Willard Thomas was born in Logansport, Louisiana, right on the Texas border, around 1902, one of at least eight children of farmers Joel and Laura Thomas. His father played fiddle and Willard and his two brothers, Joel Jr. and Jesse, took up the guitar. Thomas purchased a guitar from the Sears-Roebuck catalog, which came with a metal slide for playing Hawaiian steel guitar. Making good use of the hardware, he taught himself to play slide guitar in a rather idiosyncratic style, though also proving to be a fairly versatile player. Like many bluesmen in the region, Thomas took up in Deep Ellum in Dallas, alongside the likes of Blind Lemon Jefferson, Coley Jones, and Huddie Ledbetter. He made his way around San Antonio and Oklahoma, where he no doubt encountered other musicians, such as “Texas” Alexander., and reportedly even associated with King Solomon Hill in Shreveport, with whom he shared some elements of musical style. At some point along the way, he picked up the nickname “Ramblin'” Thomas, attributable either to his style of living or his style of playing, if not both. Perhaps at the behest of Blind Lemon Jefferson, who had a session around the same time, Dallas music seller R.T. Ashford arranged for Thomas venture to Chicago, Illinois, in February of 1928 for a session with Paramount Records, netting a total of eight titles of which all were released. He returned to Chicago that November for another seven titles, including a memorable rendition of the blues staple “Poor Boy Blues” (a.k.a. “Poor Boy, Long Ways From Home”), and possibly accompanied fellow Texas blues singer Moanin’ Bernice Edwards on another two. Finally, he made four recordings for Victor in their field trip to Dallas in February of 1932, one of which—”Ground Hog Blues”—bears considerable resemblance to Jimmie Rodgers’ “Blue Yodel No. 10 (Ground Hog Rootin’ in My Back Yard)”, recorded three days earlier at the same sessions; Jesse Thomas would later claim that Rodgers’ Blue Yodel was inspired by his brother’s song. Willard Thomas reportedly died of tuberculosis around 1944 or ’45 in Memphis, Tennessee. Outside of his recording career, most details surrounding Thomas’ life remain shrouded in obscurity. Brother Jesse “Babyface” Thomas also performed fairly prolifically over a lengthy career, recording first in Dallas in 1929, then reemerging after World War II as the “Blues Troubadour” on a number of different labels.

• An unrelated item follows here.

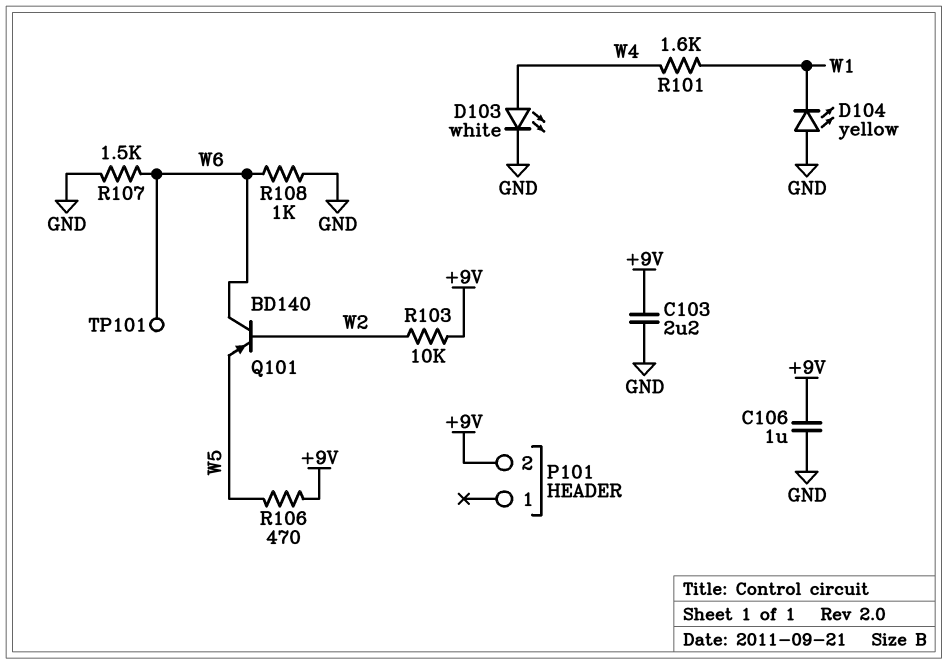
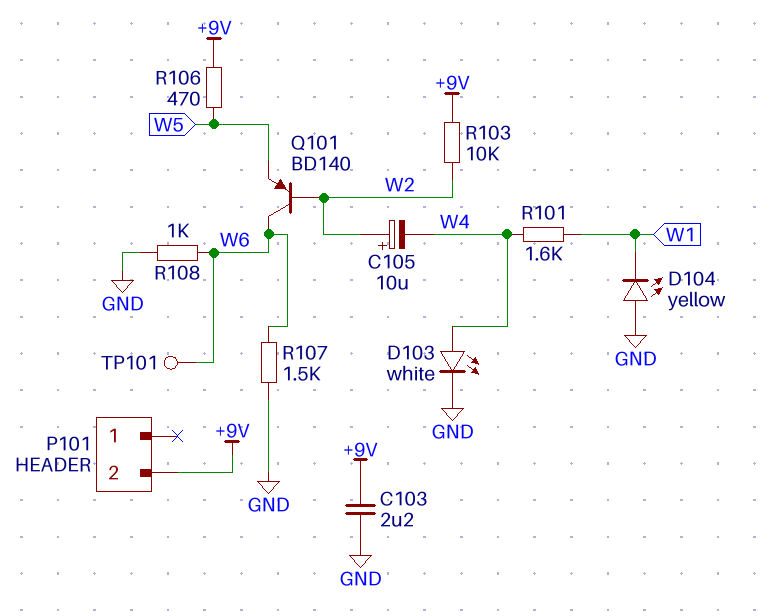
C105: none -> 10uF (plus W2, minus W4)
C106: 1uF (+9V, GND) -> none

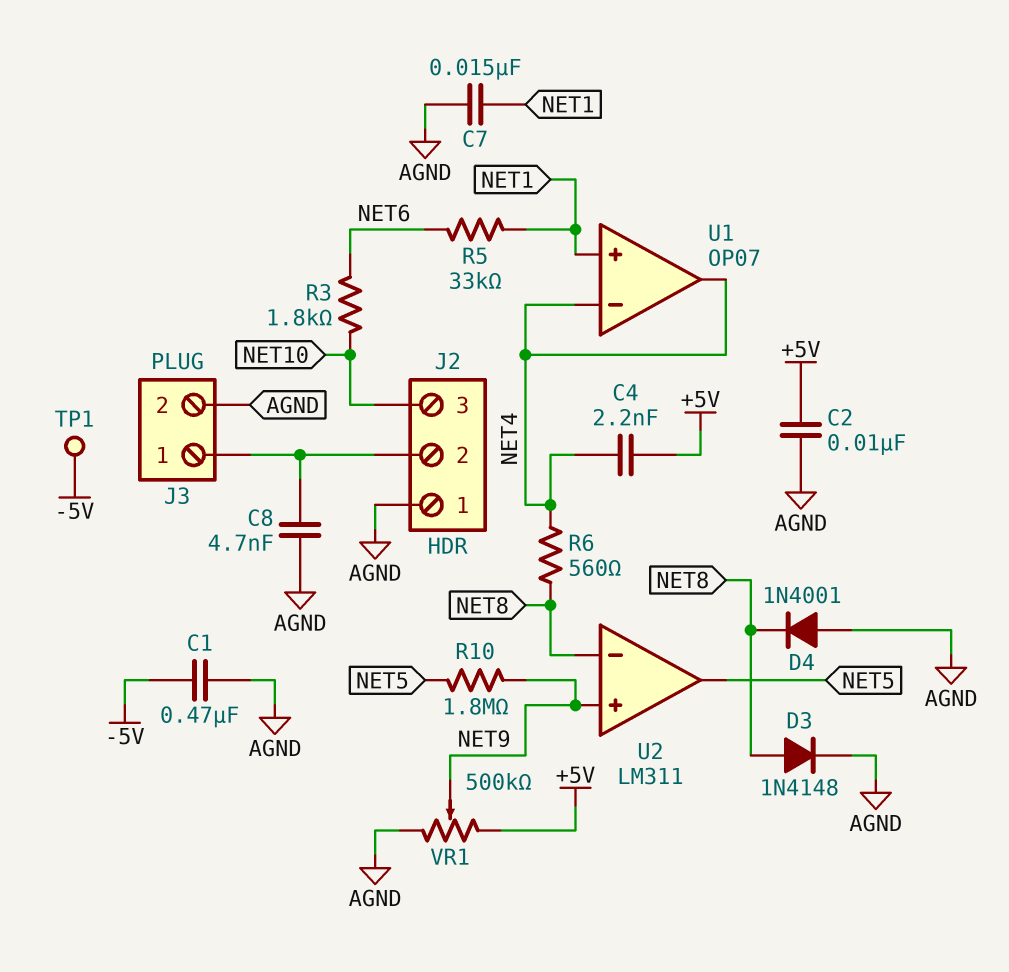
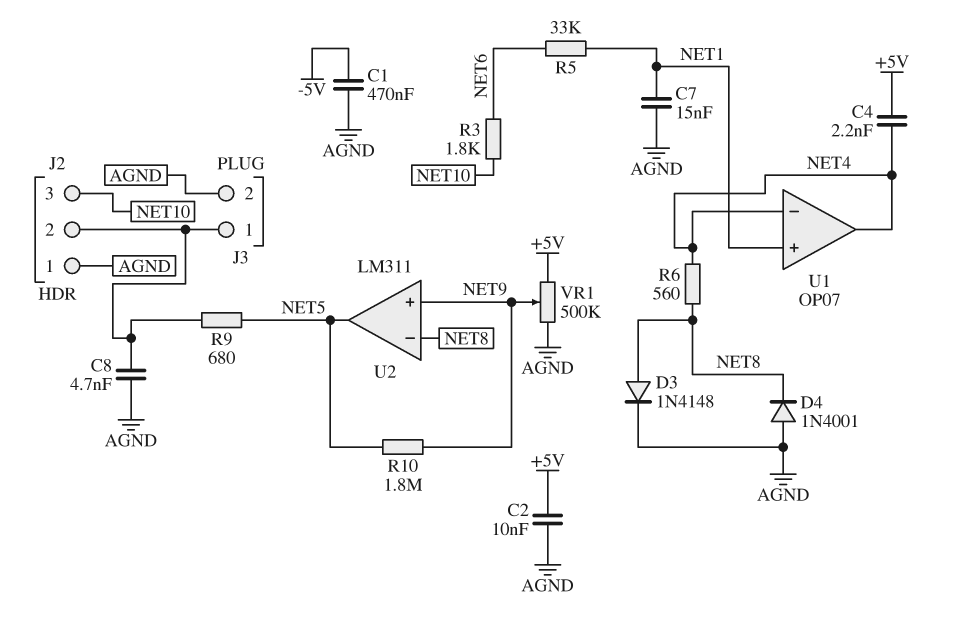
R9: none -> 680 (J2/2, NET5)
TP1: test point (-5V) -> none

Paramount 12637 was recorded in February of 1928 in Chicago, Illinois, featuring Willard Thomas singing and accompanying himself on slide guitar. Be advised before listening that this rare record is in pretty sorry shape. I’ve tried to get it as listenable as I can with the resources available to me, but it’s about the worst sounding record I’ll ever post on Old Time Blues (I have some dignity, you see). If your ears can’t stomach the noise, I wouldn’t blame you—you can go on over to YouTube and look it up in better quality (I recommend this transfer).
First, Thomas plays and sings his mournful slide guitar opus, “So Lonesome”, the first title recorded at his first session and one of his best remembered songs.
So Lonesome, recorded February 1928 by Ramblin’ Thomas.
On the flip, Thomas sings another outstanding blues of a rather deep shade: “Lock and Key Blues”, his third recorded side.
Lock and Key Blues, recorded February 1928 by Ramblin’ Thomas.